3. The Paternal Example.

From that death-bed, full of wise courage and imperishable hope, the narrator passes to speak of the command which Joseph gave his brothers, when he himself came to die, that his bones were not to be left behind in Egypt, but to be carried up by their descendants into the land which God had sworn to give to their fathers. The incident is used in the New Testament as an illustration of triumphant faith, confident, in spite of all seeming obstacles, that the final purpose of God must triumph and the promise of God must be proved sure. And such, of course, it is, though there are higher proofs of faith than that. The man who had been raised from slave to vizier, who had seen his father's house transferred from starving Palestine to fat Egypt, might find it easy to believe that everything was possible to God. Faith has stood harder tests in men, who, with all outward things adverse to their hopes, refused to suffer the lamp of their hope to die down. It may be, then, that the legacy of the bones was also a grim Hebrew parable to remind the people that they were on pilgrimage, and that by all the memories of their dead and all the hopes of their fathers they dared not settle, with ungirt loins and quenched lamps, in fat Goshen. To associate such a legacy with Joseph had its peculiar significance, for no one knew better than he the danger against which he bade his nation be on their guard. He knew the seduction of Egypt, where life was secure, against the hill-land, where famine soon starved the inhabitants. He had tasted power and the delight of making all Egypt own the strength of an alien. He knew how these things stole round men's hearts and led them to forget the liberty which is among the hills and the patriotism which loves its land because of the children it breeds, and not because of the onions and the leeks and the garlic which its rich soil is capable of bearing. So he left the legacy of his bones as a double and grim reminder. They were a reminder of the brevity of life, lest the men should live as though they had all time as their slave and suppliant. They were a reminder of that better country of which they were appointed citizens after the purpose of God, although they were dwellers in Egypt for a season. And the people were to live as men on a pilgrimage with their loins girt, ready for a journey, quick to hear their God's bidding, whenever it pleased Him to send them a summons that they go out as His freemen to such a city, a continuing city.

After this fashion the wise-hearted Jewish historian told how the foundations of the national life were laid. He wrote of its outward fate, how it seemed to be the sport of circumstance and suffered sore things from famine, how it was torn from its native hills and lived among strangers under an alien sky. He told how God made kings its nursing fathers, and raised up out of the nation itself men of a dear mind and a large heart. He showed how their unity came, not merely through their owning the same parentage or inhabiting the same country, but through their inheritance of a common spirit which they learned to share.
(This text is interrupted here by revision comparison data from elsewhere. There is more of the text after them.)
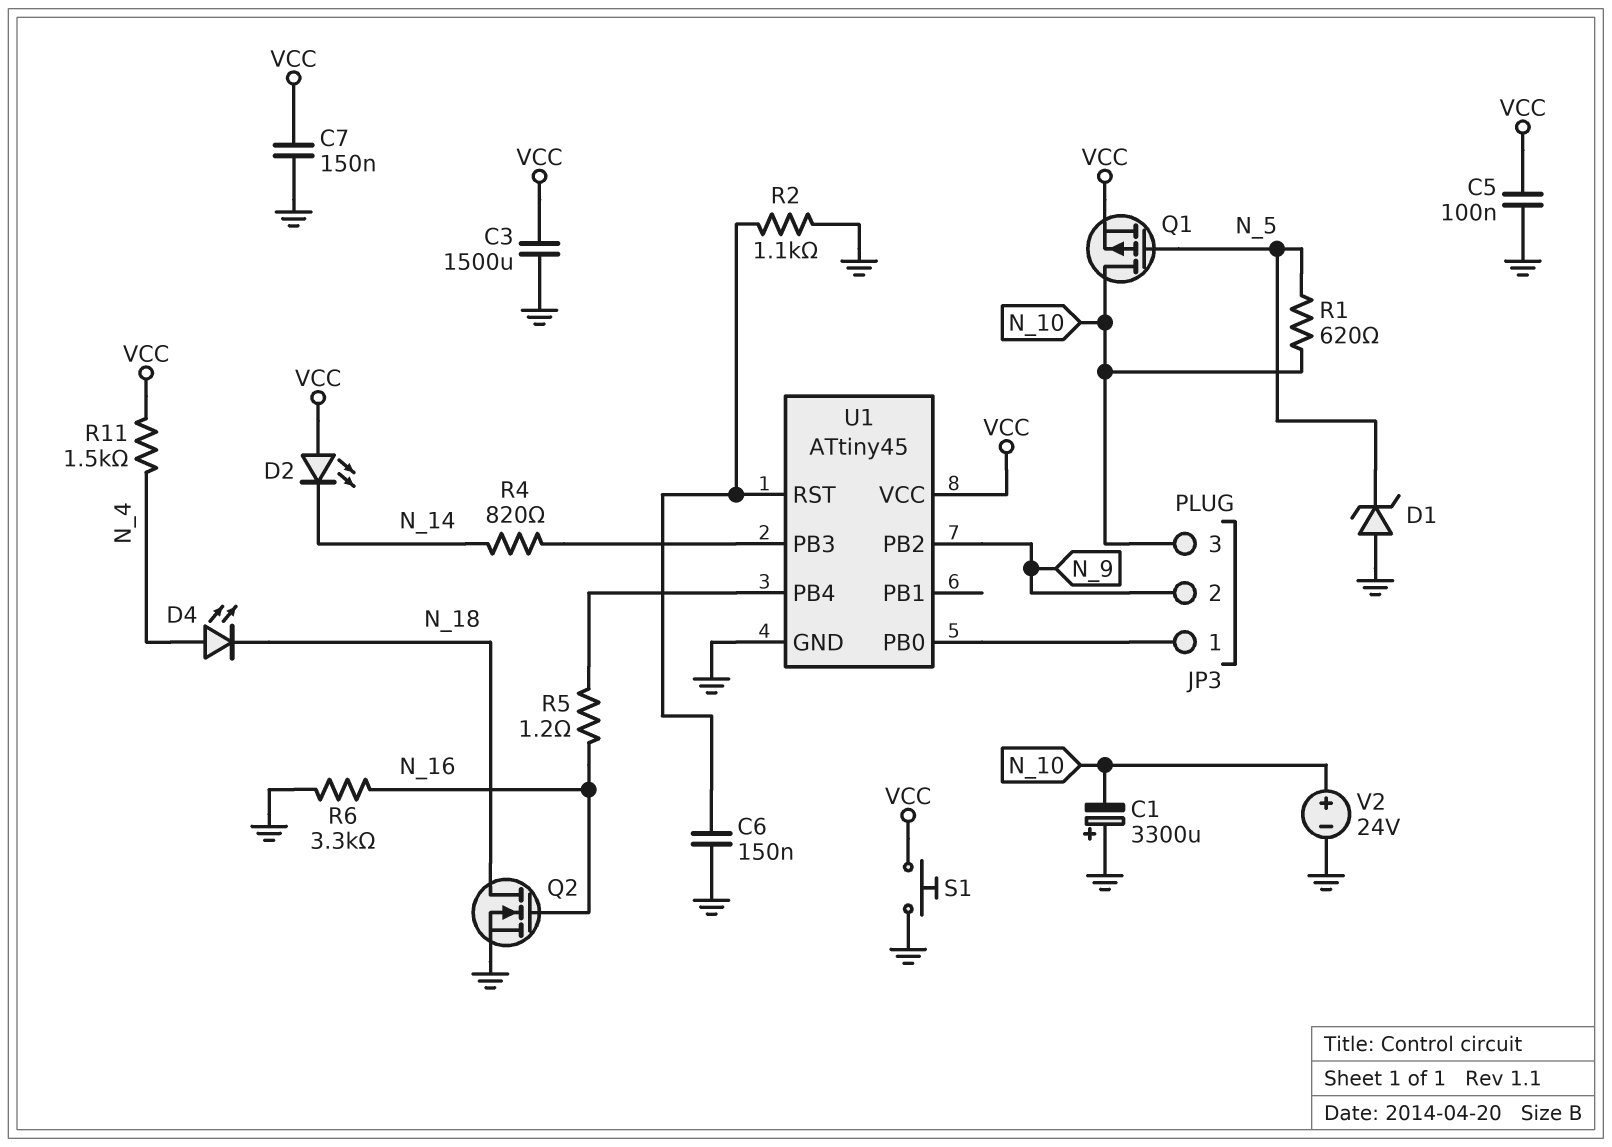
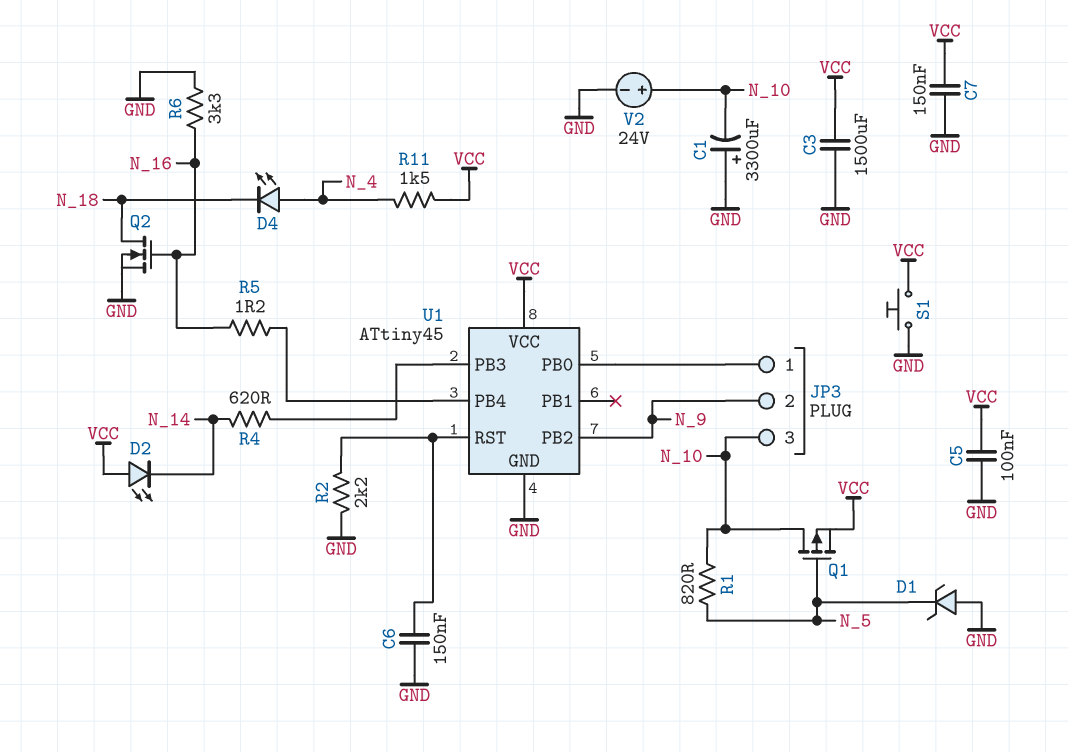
R1: 620 (N_5, N_10) -> 820 (N_5, N_10)
R2: 1.1k (GND, U1/RST) -> 2.2k (GND, U1/RST)
R4: 820 (N_14, U1/PB3) -> 620 (N_14, U1/PB3)

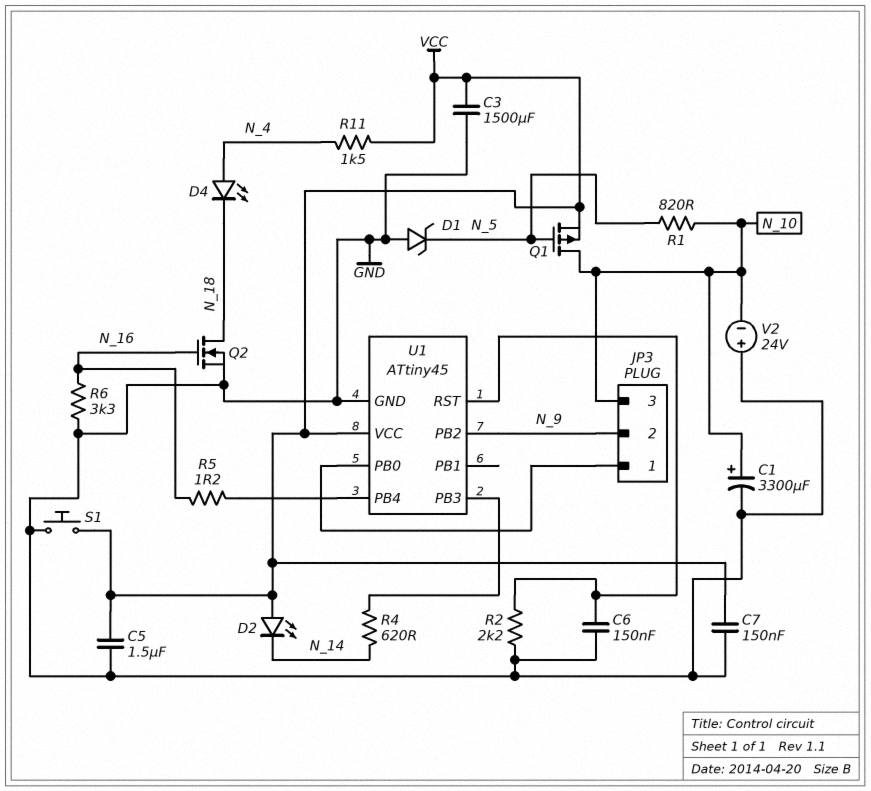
C1: 3300uF (plus GND, minus N_10) -> 3300uF (plus N_10, minus GND)
C5: 100nF (GND, VCC) -> 1.5uF (GND, VCC)
V2: 24V (plus N_10, minus GND) -> 24V (plus GND, minus N_10)

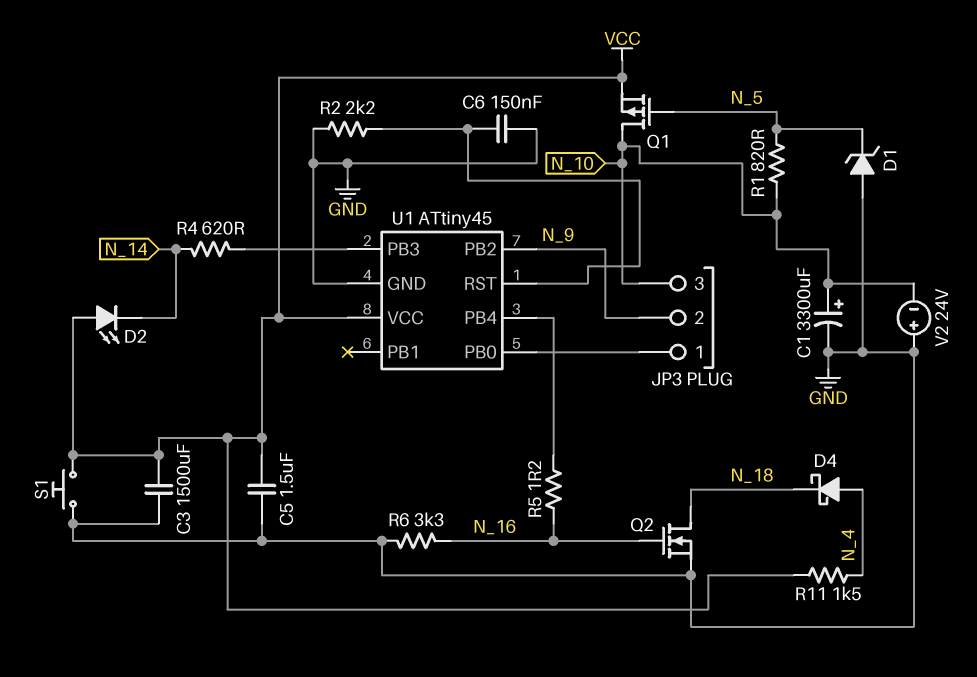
C7: 150nF (GND, VCC) -> none
D4: LED (A N_4, K N_18) -> schottky (A N_4, K N_18)

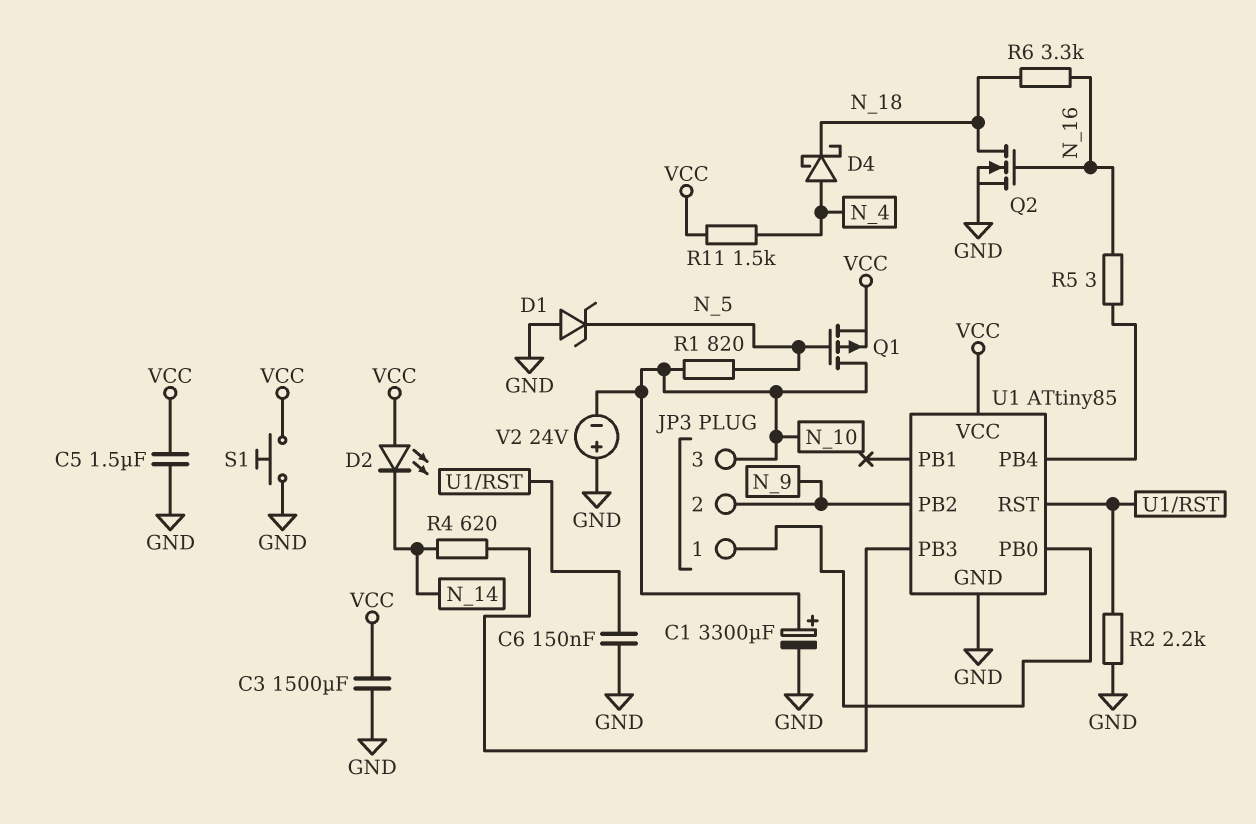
R5: 1.2 (N_16, U1/PB4) -> 3 (N_16, U1/PB4)
R6: 3.3k (GND, N_16) -> 3.3k (N_16, N_18)
U1: ATtiny45 -> ATtiny85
They had their heroes, whose greatness consisted in their unselfish devotion. But, above all, he told how there ran through all their history a purpose which made them look away from earth to God. From the beginning they waited upon God, as men who, having gained much from His hands, always expected more. They were learning how men, in dark and difficult times, could find these tolerable through the power of faith. And everything which God made possible to them became a means by which He meant to summon them to a nobler end, and made more clear to their hopes some braver promise of His mercy.